The part number LTS-4817CTB-P decodes the device type: a single-digit display with a right-hand decimal point, utilizing InGaN blue LED chips in a common anode configuration.

2. Mechanical and Package Information

2.1 Package Dimensions

The device conforms to a specific SMD footprint. Critical dimensional notes include: all measurements are in millimeters with a standard tolerance of ±0.25 mm unless specified otherwise. The package includes markings for the part number, date code, and LED batch. Quality specifications limit foreign material, ink contamination, bubbles within the segment area, package bending, and pin burrs to ensure proper assembly and performance.

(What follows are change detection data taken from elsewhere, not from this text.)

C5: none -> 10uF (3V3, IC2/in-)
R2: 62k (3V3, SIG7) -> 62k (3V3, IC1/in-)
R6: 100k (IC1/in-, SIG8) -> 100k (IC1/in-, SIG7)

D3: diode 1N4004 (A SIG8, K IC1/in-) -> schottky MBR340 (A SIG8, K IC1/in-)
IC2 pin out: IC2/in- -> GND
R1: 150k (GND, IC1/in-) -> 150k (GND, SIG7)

2.2 Pin Configuration and Circuit Diagram

The display has a 10-pin configuration. The internal circuit diagram shows a common anode architecture. The pinout is as follows: Pin 1 (Cathode E), Pin 2 (Cathode D), Pin 3 (Common Anode), Pin 4 (Cathode C), Pin 5 (Cathode DP for decimal point), Pin 6 (Cathode B), Pin 7 (Cathode A), Pin 8 (Common Anode), Pin 9 (Cathode F), Pin 10 (Cathode G). Pin 8 is noted as \"No Connection\" in the provided diagram, which may be reserved or a duplicate anode connection depending on internal design.

3. Technical Parameters and Characteristics

3.1 Absolute Maximum Ratings

These are the stress limits beyond which permanent damage may occur. Ratings are specified at an ambient temperature (Ta) of 25°C.

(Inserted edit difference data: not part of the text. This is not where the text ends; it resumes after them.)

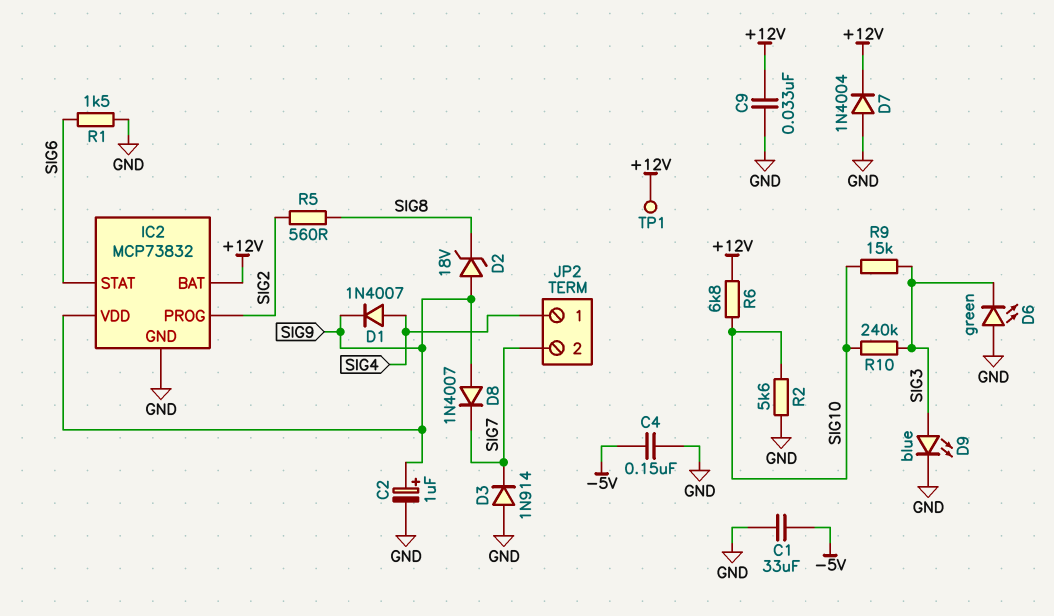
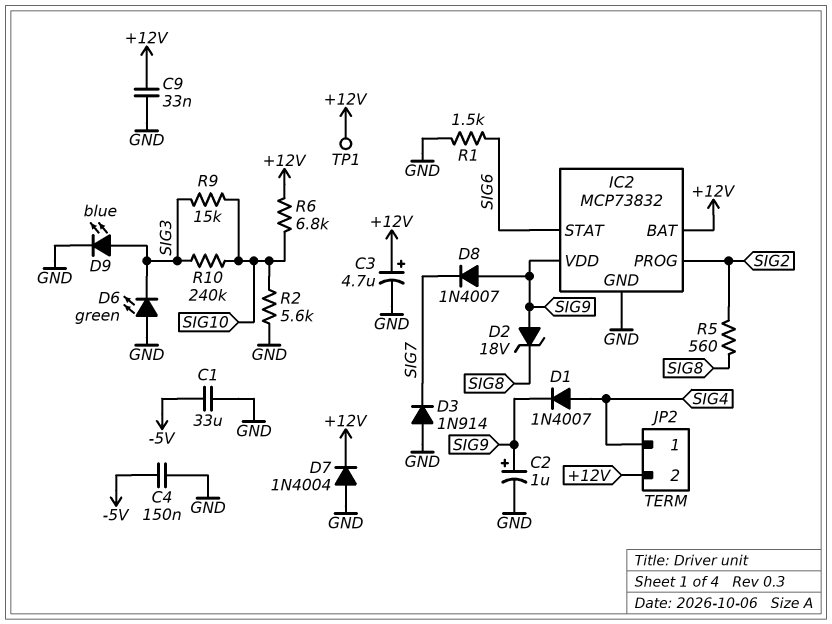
C3: none -> 4.7uF (plus +12V, minus GND)
JP2 pin 2: SIG7 -> +12V

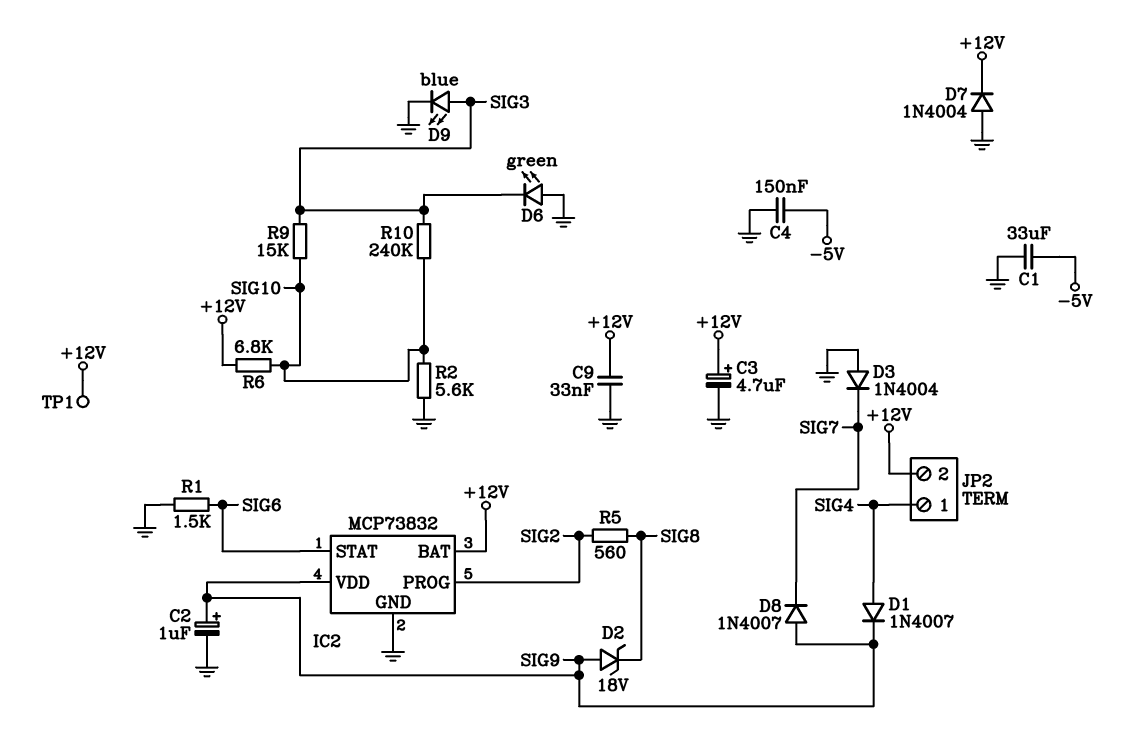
D3: diode 1N914 (A GND, K SIG7) -> diode 1N4004 (A GND, K SIG7)

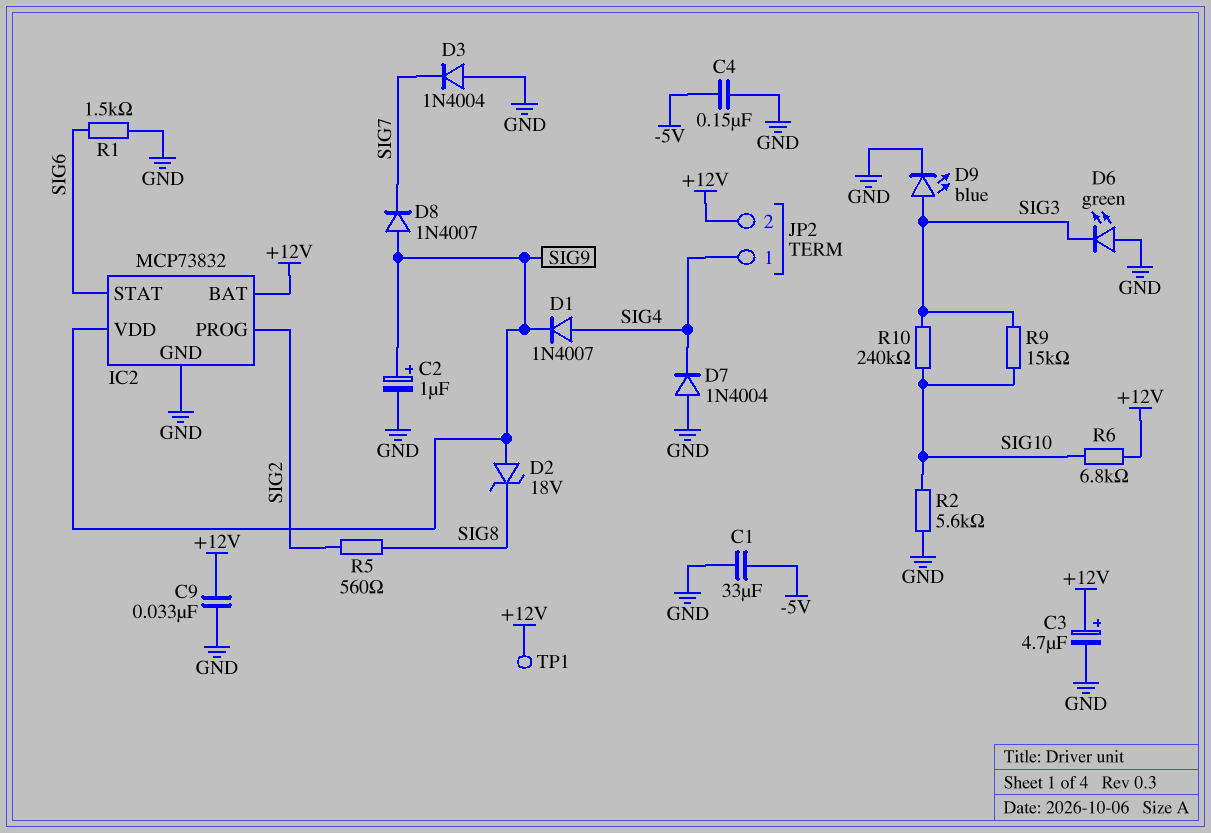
D7: diode 1N4004 (A GND, K +12V) -> diode 1N4004 (A GND, K SIG4)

• Power Dissipation per Segment: 70 mW maximum.
• Peak Forward Current per Segment: 50 mA (under pulsed conditions: 1/10 duty cycle, 0.1ms pulse width).
• Continuous Forward Current per Segment: 20 mA at 25°C, derating linearly at 0.21 mA/°C above 25°C.
• Operating & Storage Temperature Range: -35°C to +105°C.
• Soldering Temperature: Withstands 260°C for 3 seconds at 1/16 inch (approx. 1.6mm) below the seating plane.

3.2 Electrical and Optical Characteristics

Typical performance parameters are measured at Ta=25°C.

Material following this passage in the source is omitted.